In short, this trailblazer for women in the entertainment industry, with a voice as striking and capable at 76 as it was when she was 19, has been fiercely outspoken for as long as she’s had a platform to be heard. Her latest album, “Walls”, offers a range of commentary from the passionate cry of “Don’t Lie To Me” (its video a relentless sequence of images of Donald Trump, incarcerated children, protesters, a crumbling empire and a burning world) to the soaring, orchestral mashup of “Imagine” with “What a Wonderful World”. “It struck me”, Streisand says, that “the two songs combined ask us to imagine what a wonderful world it would be… if we could somehow build more bridges than walls.”

We live in a world where walls are not just a representation of shelter, self-protection or division, but a charged political symbol. Streisand takes on all the implications in this album, rounded out with covers such as the Bacharach/David pop standard “What The World Needs Now.” The penultimate song that Streisand sings is a timely one called “Take Care Of This House” by the legendary composer Leonard Bernstein and lyricist Alan Jay Lerner—once sung by the American opera star Frederica von Stade at the inauguration of Jimmy Carter.

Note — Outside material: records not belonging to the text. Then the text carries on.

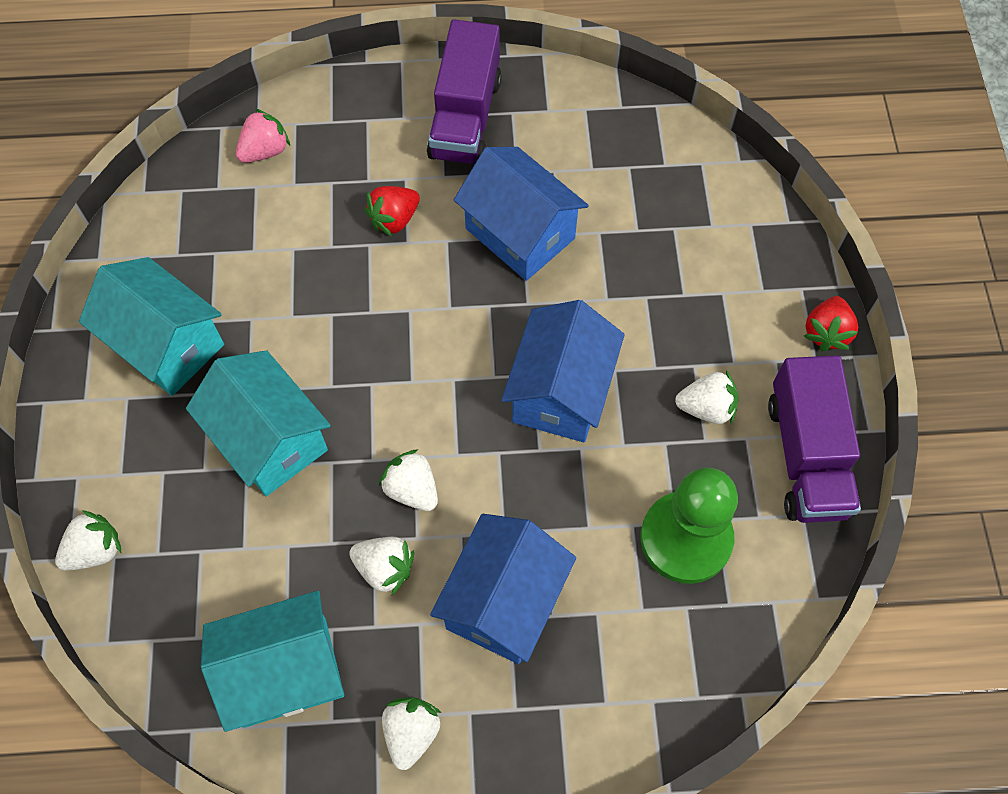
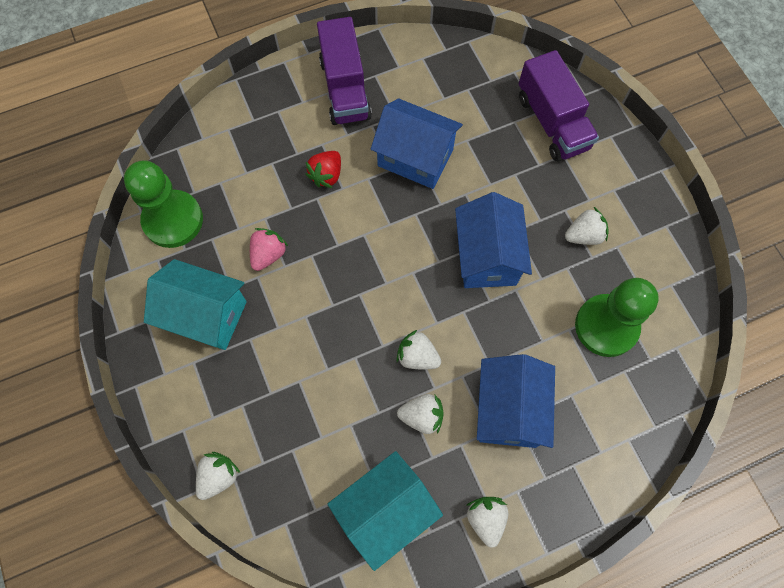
camera: 20 degrees left, 5 degrees up
(178, 214) = (173, 220): none -> green pawn
(265, 151) = (216, 155): pink strawberry -> pink strawberry (268, 254)
(269, 440) = (307, 357): turquoise house -> none
(806, 456) = (658, 245): purple truck -> purple truck (552, 122)
(826, 332) = (638, 160): red strawberry -> none

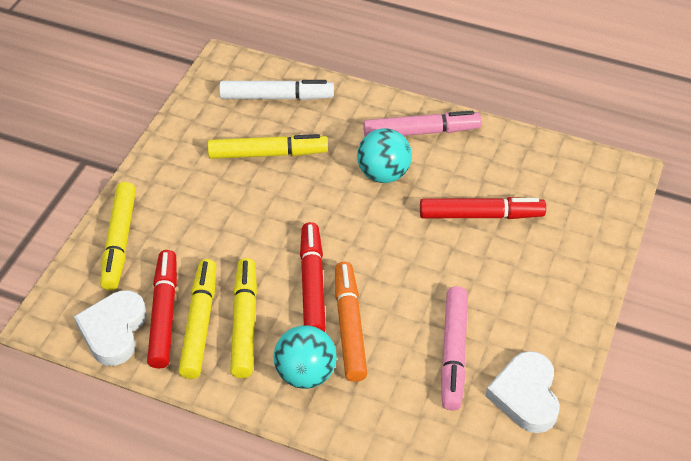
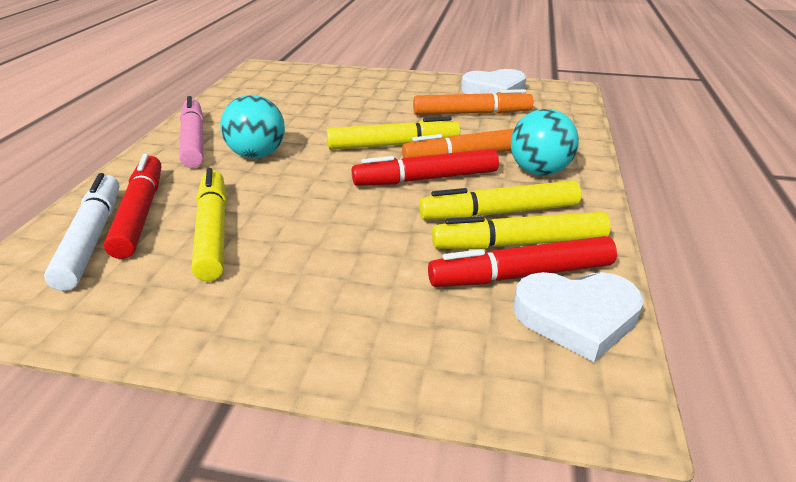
camera: 100 degrees left, 15 degrees down
(119, 241) = (407, 349): yellow marker -> yellow marker (393, 145)
(453, 353) = (471, 113): pink marker -> orange marker
(481, 215) = (313, 110): red marker -> red marker (140, 213)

Streisand’s vocal prowess is undeniable on “Walls”. Supple, velvety and strong, her instrument has every bit the emotional and dynamic range it ever had, now shaped with the finesse and craft of a seasoned master. Like a Stradivarius violin, its timbres have only gotten richer and more responsive with the passing of time.

A longtime producer and director in her own right, Streisand shares production and arrangement credits on the new album with Walter Afanasieff, John Shanks and David Foster – all Grammy recipients for Producer of the Year – and Songwriter Hall of Fame recipient Desmond Child. Streisand’s vision also comes through on the defining title track “Walls,” with lyrics written for the album by revered Streisand collaborators Alan & Marilyn Bergman.

Streisand said that it was President Kennedy who first suggested the creation of the National Endowment for the Arts. Aware that art can be controversial, he understood that the artist “must often sail against the currents of his time. This is not a popular role.” Streisand says artists who have met with success and popularity have not just the right but the responsibility to risk unpopularity by being active in this role. So she is committed to speaking out for equality and full rights for all.

And what does she say about “Don’t Lie To Me”? “In my own four-minute way, I’m trying to fight against the disintegration of democracy – where truth becomes “alternative facts” and lying becomes the new norm.”

In short, “Walls” is true to form and true to voice. Barbra Streisand has reasserted her relevance and timeliness while showing why she still commands the attention of the music industry and the hearts of her fans.